Laryngeal Carcinoma

43 Laryngeal Carcinoma


43.1 Pathology


Squamous cell carcinoma of the larynx represents approximately 1% of all malignancies in men. It is about five times commoner in males than in females. The incidence increases with age, with three-quarters of all diagnoses in patients over 60, but the peak age of presentation is not until the eighth decade. Tobacco and alcohol, individually and synergistically, are the main causes. In contrast to oropharyngeal cancer, it appears that human papilloma virus infection is not a major cause. There are other histological tumours of the larynx in addition to squamous cell carcinoma. Verrucous carcinoma is a distinct variant of well-differentiated squamous cell carcinoma. Adenocarcinoma, adenoid cystic carcinoma, fibrosarcoma, chondrosarcoma and lymphomas are all rare.


For classification purposes, the larynx is divided into three regions of which each includes a number of subsites:


1. Supraglottis: This comprises the larynx superior to the apex of the ventricle. It includes the ventricle, vestibular folds, arytenoids, aryepiglottic folds and the epiglottis (laryngeal surface, tip and lingual surface).


2. Glottis: This comprises the vocal cords and the anterior and posterior commissures. It extends from the apex of the laryngeal ventricle to 1 cm below. Some authorities hold that the superior and inferior borders of the glottis correspond to the superior and inferior arcuate lines, respectively.

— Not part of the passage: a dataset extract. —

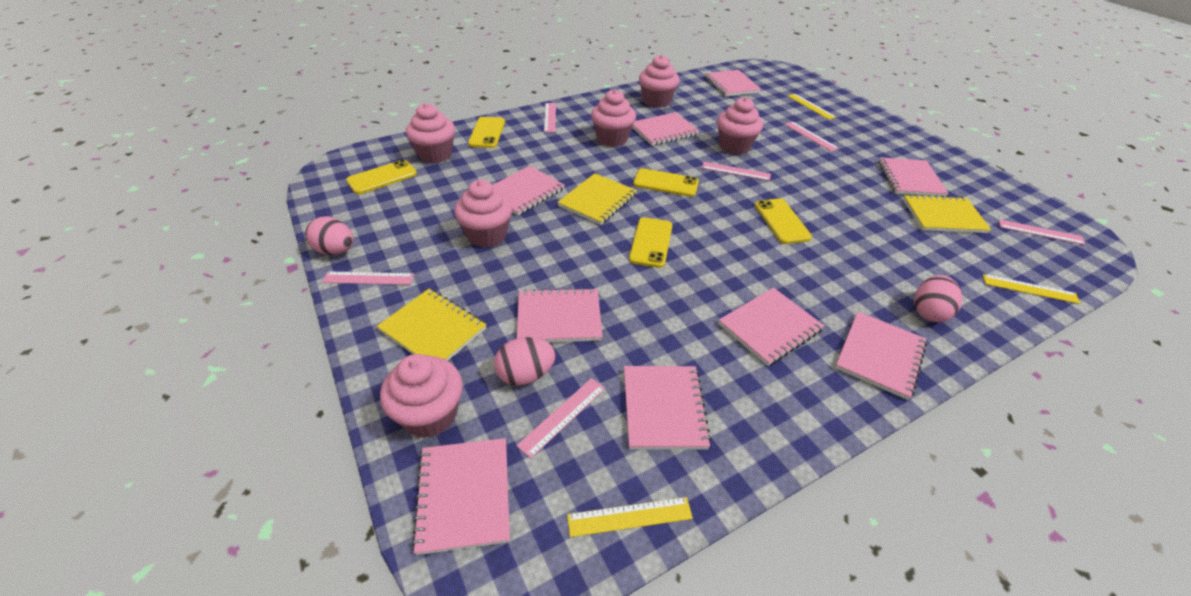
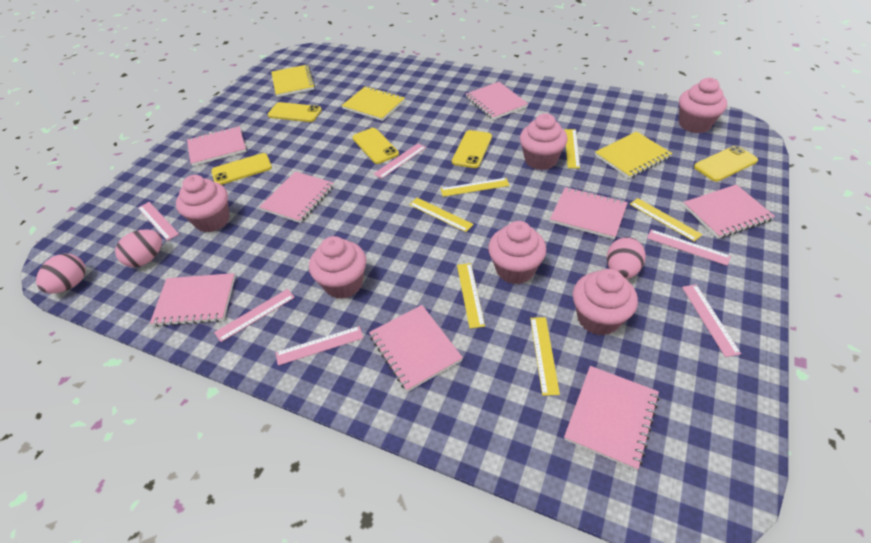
pink notebook: 9 -> 8
yellow ruler: 3 -> 6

3. Subglottis: This extends from the inferior border of the glottis to the lower border of the cricoid cartilage.


43.2 Clinical Features


The clinical features of malignant disease are dictated by the primary tumour, secondary deposits and the general effects of cancer. The symptoms and signs of a laryngeal tumour depend on the subsite involved and the way in which it is related to the upper aerodigestive tract. Hoarseness is the commonest, and often the only, presenting symptom. Dyspnoea and stridor are late symptoms and usually indicate an advanced tumour. Pain is an uncommon symptom but may occur with supraglottic tumours. Patients with a cancer in this site may complain of a unilateral sore throat and there may be referred otalgia. Dysphagia indicates invasion of the pharynx. Swelling of the neck may be due to direct penetration of the tumour outside the larynx or to lymph node metastases. Cough and throat irritation are occasional symptoms. Anorexia, cachexia and foetor imply advanced disease.

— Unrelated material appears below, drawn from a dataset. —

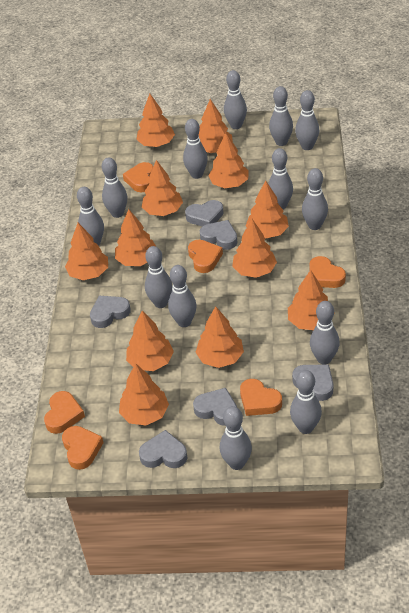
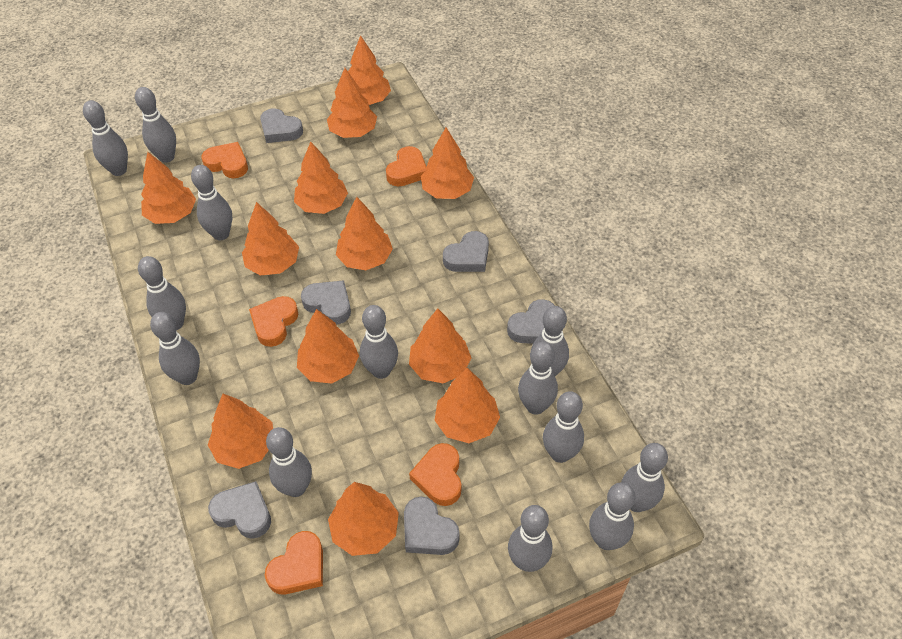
orange heart: 6 -> 5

There should be a general examination to identify distant metastases and an assessment of the overall physical status of the patient. Fibre-optic laryngoscopy should allow an inspection of the primary tumour site and size. Vocal cord mobility should also be assessed. The two areas which are difficult to examine by this technique are the subglottis and the laryngeal ventricle and should be carefully examined at microlaryngoscopy under general anaesthesia. The neck should be carefully palpated for the presence of enlarged lymph nodes. Examination must include an assessment of the number, mobility and level of the nodes. Laryngeal tumours usually metastasise to the upper deep cervical lymph nodes, but supraglottic tumours may cause bilateral nodes, and some subglottic tumours may spread to the upper mediastinal nodes.


43.3 Investigations


1. Blood tests A full blood count and serum analysis are baseline investigations. The serum analysis may show deranged liver function raising suspicion of liver metastases, or hypoproteinemia, which may indicate malnourishment and a possibility of poor wound healing.


2. Magnetic resonance imaging (MRI) or computed tomography (CT) scans of the larynx and neck provide further information about the primary tumour. Both modalities are acceptable, and choice often depends on local protocols. MRI with contrast is preferable to show soft tissue disease, but high-resolution CT is useful in evaluation of the integrity of thyroid cartilage. Imaging may also detect the presence of impalpable or occult nodes. A CT scan of the chest and upper abdomen is required to exclude metastases and to assess intercurrent lung disease. Distant metastases are unusual in laryngeal carcinoma (1–5%).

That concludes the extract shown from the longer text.